I was 12 years old the summer Terry Fox ran through my hometown of Burlington, Ontario on July 13, 1980. I had heard about him on the news, so I knew who he was, but he definitely wasn’t very famous yet. He wasn’t that big of a deal yet to me.
My best friend, Carol, called me and said she was going down to City Hall to see Terry Fox run by and could I meet her there? She really wanted me to come but I was half hearted about it, mainly because I would have had to walk about half an hour. She really tried to get me to come but, in the end, I decided to stay home, lie on the couch, and watch TV. It was hot and it was summertime, and it seemed strange to go to City Hall and so much further down the same road as my school (I just looked up the distance between the school and City Hall; another 650m or 8 minutes – it seemed way farther when I was 12).

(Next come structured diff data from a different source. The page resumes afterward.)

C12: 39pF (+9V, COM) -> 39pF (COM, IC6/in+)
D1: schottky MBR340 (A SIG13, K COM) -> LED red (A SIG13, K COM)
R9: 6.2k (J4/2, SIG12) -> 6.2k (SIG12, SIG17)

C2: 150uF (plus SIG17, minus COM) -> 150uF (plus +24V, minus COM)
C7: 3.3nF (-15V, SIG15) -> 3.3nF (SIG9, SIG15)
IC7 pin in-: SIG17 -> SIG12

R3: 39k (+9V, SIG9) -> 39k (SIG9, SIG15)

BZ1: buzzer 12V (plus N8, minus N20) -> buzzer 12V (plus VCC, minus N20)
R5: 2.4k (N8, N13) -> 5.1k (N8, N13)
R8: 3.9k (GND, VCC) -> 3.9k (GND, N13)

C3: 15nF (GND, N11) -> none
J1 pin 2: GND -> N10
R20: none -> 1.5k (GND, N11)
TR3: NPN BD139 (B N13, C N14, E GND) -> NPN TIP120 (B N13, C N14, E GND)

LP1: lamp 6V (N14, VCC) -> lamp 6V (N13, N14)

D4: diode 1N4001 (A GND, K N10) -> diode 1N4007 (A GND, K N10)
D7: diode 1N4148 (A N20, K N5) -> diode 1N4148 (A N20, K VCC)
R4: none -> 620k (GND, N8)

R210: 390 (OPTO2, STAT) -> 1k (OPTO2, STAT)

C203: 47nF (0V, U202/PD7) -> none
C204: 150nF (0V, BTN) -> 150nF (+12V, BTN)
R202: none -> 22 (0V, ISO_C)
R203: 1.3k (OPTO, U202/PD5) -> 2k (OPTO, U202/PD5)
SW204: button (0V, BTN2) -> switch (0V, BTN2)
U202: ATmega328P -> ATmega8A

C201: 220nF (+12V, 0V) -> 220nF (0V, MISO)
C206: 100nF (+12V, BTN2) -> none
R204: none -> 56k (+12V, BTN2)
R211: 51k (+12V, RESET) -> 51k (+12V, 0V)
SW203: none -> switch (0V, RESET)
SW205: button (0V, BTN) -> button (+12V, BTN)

So, Carol went, and I didn’t. When she got home, she called me and told me how amazing it was and she was absolutely incensed because someone put their hand in the collection bucket, stole a big wad of bills, and ran into the crowd! Right then I regretted not going. I started following Terry’s run daily on the news. My little two-year-old nephew asked why a one-legged fox was running across Canada and made us all laugh.
The next month my beloved Dad was diagnosed with cancer and later passed away, exactly seven months after Terry ran through Burlington. I remember my mom and sisters and I were driving home from somewhere when they announced on the radio that Terry Fox had died. We were all so sad and we all cried listening to people call in from all over the country to talk about him and send condolences; if I remember correctly a staggering amount of money was donated to his cause that day.
That September I did the Terry Fox run and have done it almost every year since. Since then, I have also lost my mom to cancer. I am a Library Technician and in every library I have worked in, I have moved Terry’s books from the cancer section (616.99) to the section for running (792.42) – because who wants to be labelled because of their cancer diagnosis? I know only a library geek like me would ever notice, but it makes me feel like I am doing something for Terry.
I love looking at the books about his run, especially pictures of what he ate at the diners along the way (massive meals of fries, milkshakes, cheeseburgers etc. It was 1980 and in general I don’t think we understood much about nutrition yet).
To me, he was the greatest Canadian of all time, my hero, and the biggest regret of my life was not going to see him when I had the chance.
Rest in Peace Terry, and God bless you.